Tom Stacey: I was in Bahrain and I saw the news of the referendum before the fold in the regional papers.

 Dr  Yousef: The events in Bahrain have been momentous, that is what we have been wishing for for 30 years. Let us be absolutely clear about that. Are we there yet? No, we still do not have  a clear map. Remember that 98 percent of voters in Bahrain endorsed the charter which is similar to what the previous questioner  said about the  Magna Cartar minus the barons. But that charter is work in progress. It is not a complete and finished document. It is like buying half of a map for a treasure hunt. You have to  figure out where the next half is to get to the treasure. Being serious. The endorsement was on the question of principle, than the details have to be completed. The emir asked the people to vote for the charter on trust. Pure and simple. And he gained people’s trust. And I congratulate him. The role of the opposition at the time was to ask awkward questions as any opposition worth its salt needs to go because that is how progress is achieved, clarifying issues. And at the end of the day we went along with it after  outlining our reservations about the technicalities. Our questions were about precisely how the  constitution would be changed, the relationship between the appointed and the elected chambers and there are other issues. We were engaging the government in a serious debate. We were not trading insults. I am glad we have made that big leap and now we need to sit down, as a nation, and fill in the missing blanks. I am sorry I am not in a position to speculate about what might happen in Saudi   Arabia but we might find that the tail wags the dog.
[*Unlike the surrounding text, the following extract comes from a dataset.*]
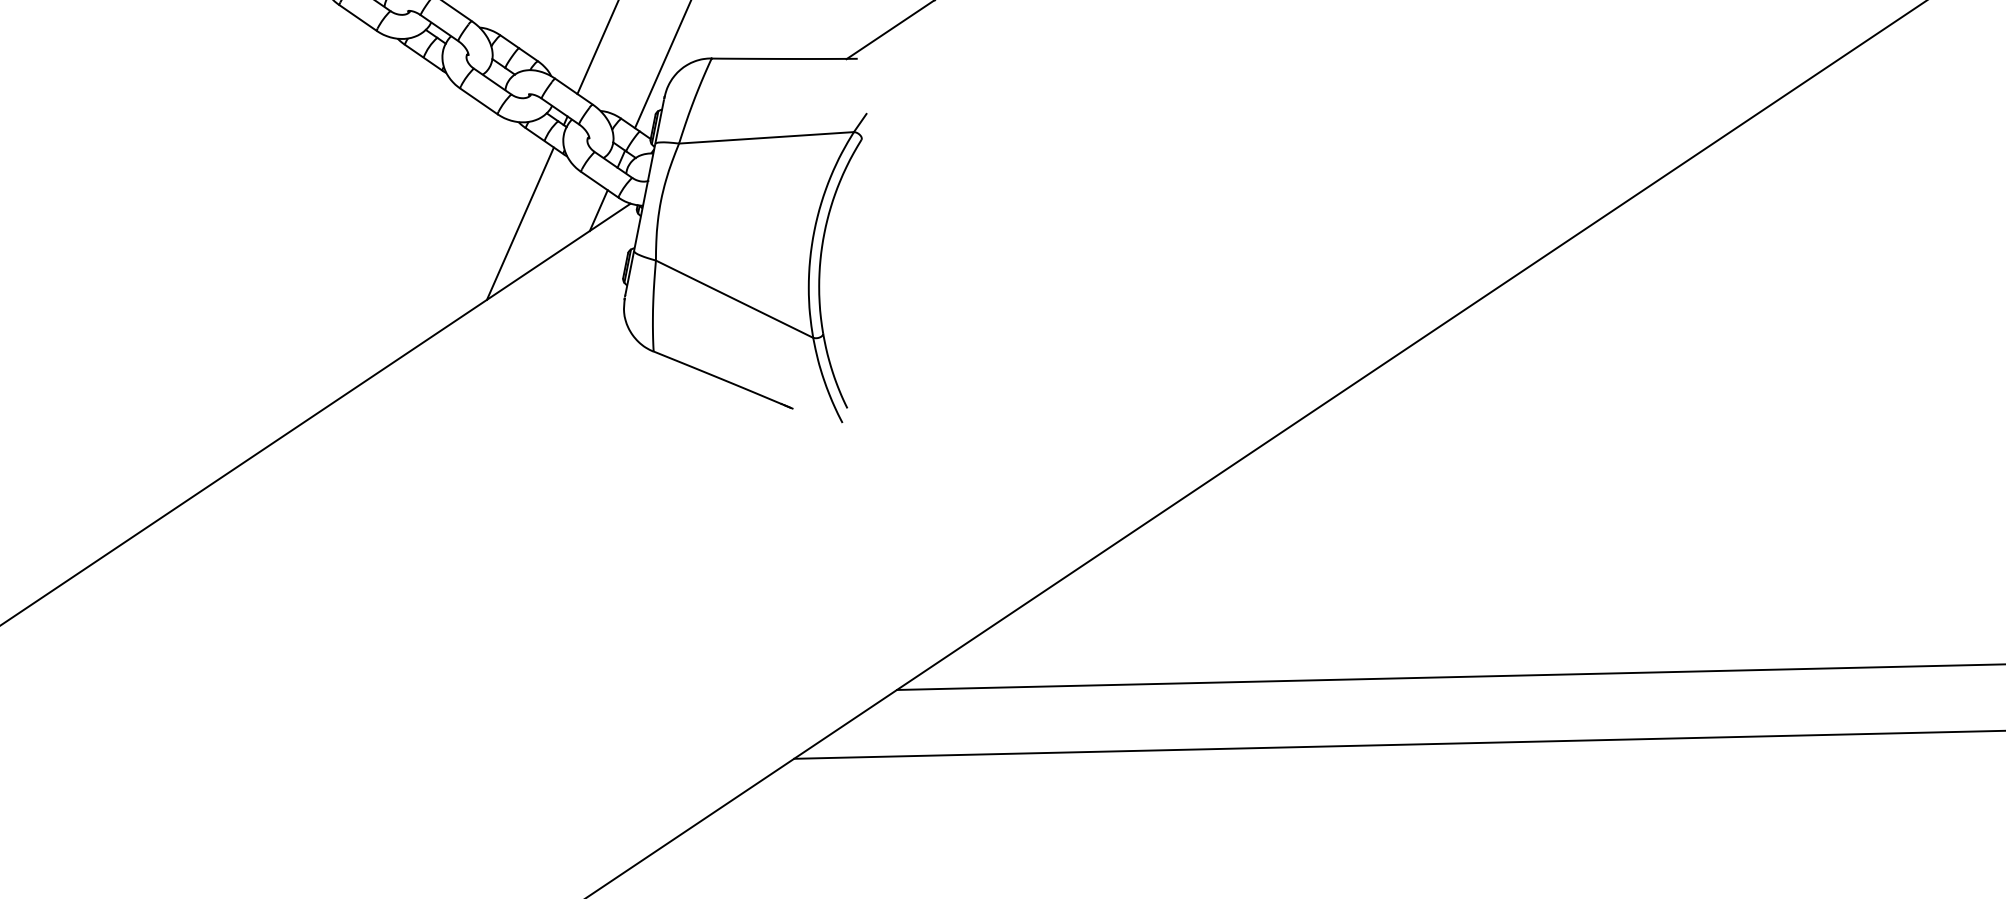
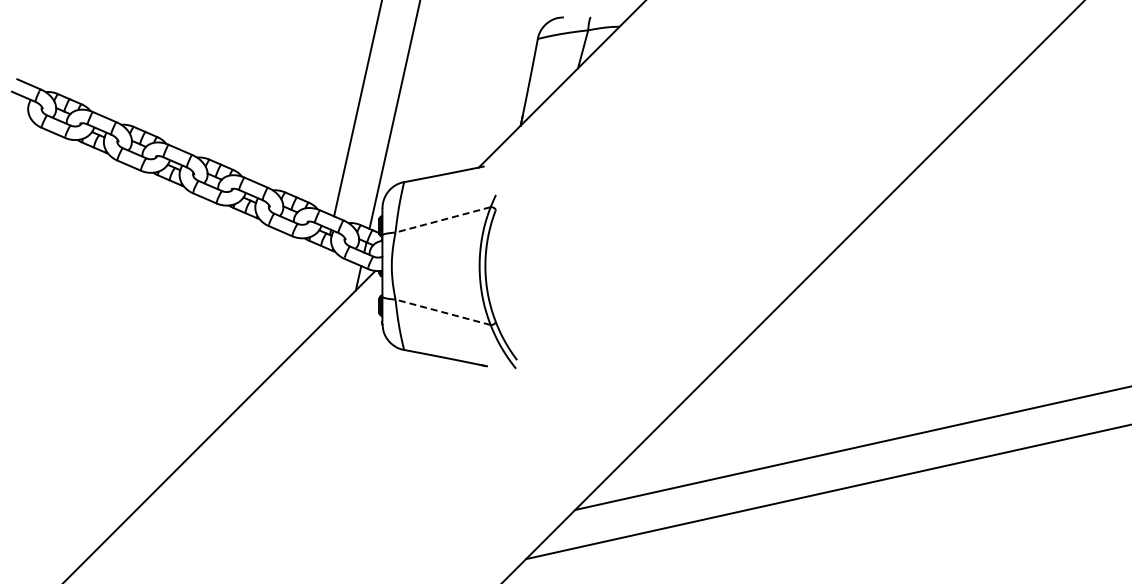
line: (765, 138) -> (442, 220), solid -> dashed
line: (520, 222) -> (316, 293), removed
line: (733, 299) -> (442, 312), solid -> dashed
 Chairman: What about the question about closing down your  shop and returning?

 Dr  Yousef: I am  looking forward to doing that as soon as possible. The work continues from wherever it might be.

Abdul Lutfi: The emir has given everyone in the world the impression that he has done well and now the ball is in the opposition’s court.  Should you not find some lubricants to enable the old guard to move aside peacefully and at the same time the opposition can practise their opposition in a more acceptable way.  The opposition and the intelligensia of Bahrain may find themselves dragged into talking about very minute details. Don’t you think that having an accountable and transparent budget as soon as possible is better than getting rid of the  old guard.

 Dr Sambo: I felt Ian Henderson was speaking in disguise

 Iqbal Asaria (question inaudible)

 Dr  Yousef:  I am sorry if you got that impression. There was no apprehension whatsoever. I was speaking freely. Let me answer a number of questions at the same time. What I have outlined gives a clear message that the opposition is business-like, serious and level-headed. It is not interested in making trouble for its own sake. The reason I  sounded the early warning about the  tough economic decisions is because they are there and they have to be confronted and the leaders of Bahrain need to be a bit more forthcoming and honest about  what the people of Bahrain can expect lest they suddenly wake up after this euphoria and face the enormous bill. On the question of the minor details I take  your point. The political framework is hugely important. On the question of the constitutional (?) arrangement regarding which one comes first. What we have today is an unelected executive council. What we need is an elected body and a clear constitutional  relationship between the two that does not undermine the will of the people. The sooner the better. The same would apply to the fiscal policy and transparency of government finances. The sooner the better.

 Mansour Al Jamari:  Regarding the amnesty. It is comprehensive.  Both I and Dr Saeed were sentenced for 15 years and $15 million dollars. I was raising the $15milion but I can stop now. They also dropped the 15 years so anyway we have to thank the emir that he lifted it after imposing it. From there hopefully we or his  sons will not impose it on their sons in the future.

I would like to thank Dr Alaa, the issues you have  brought with you are going to stay with us for some time.  May the talk today serve as a starting point for solutions rather than for problems. Thank you.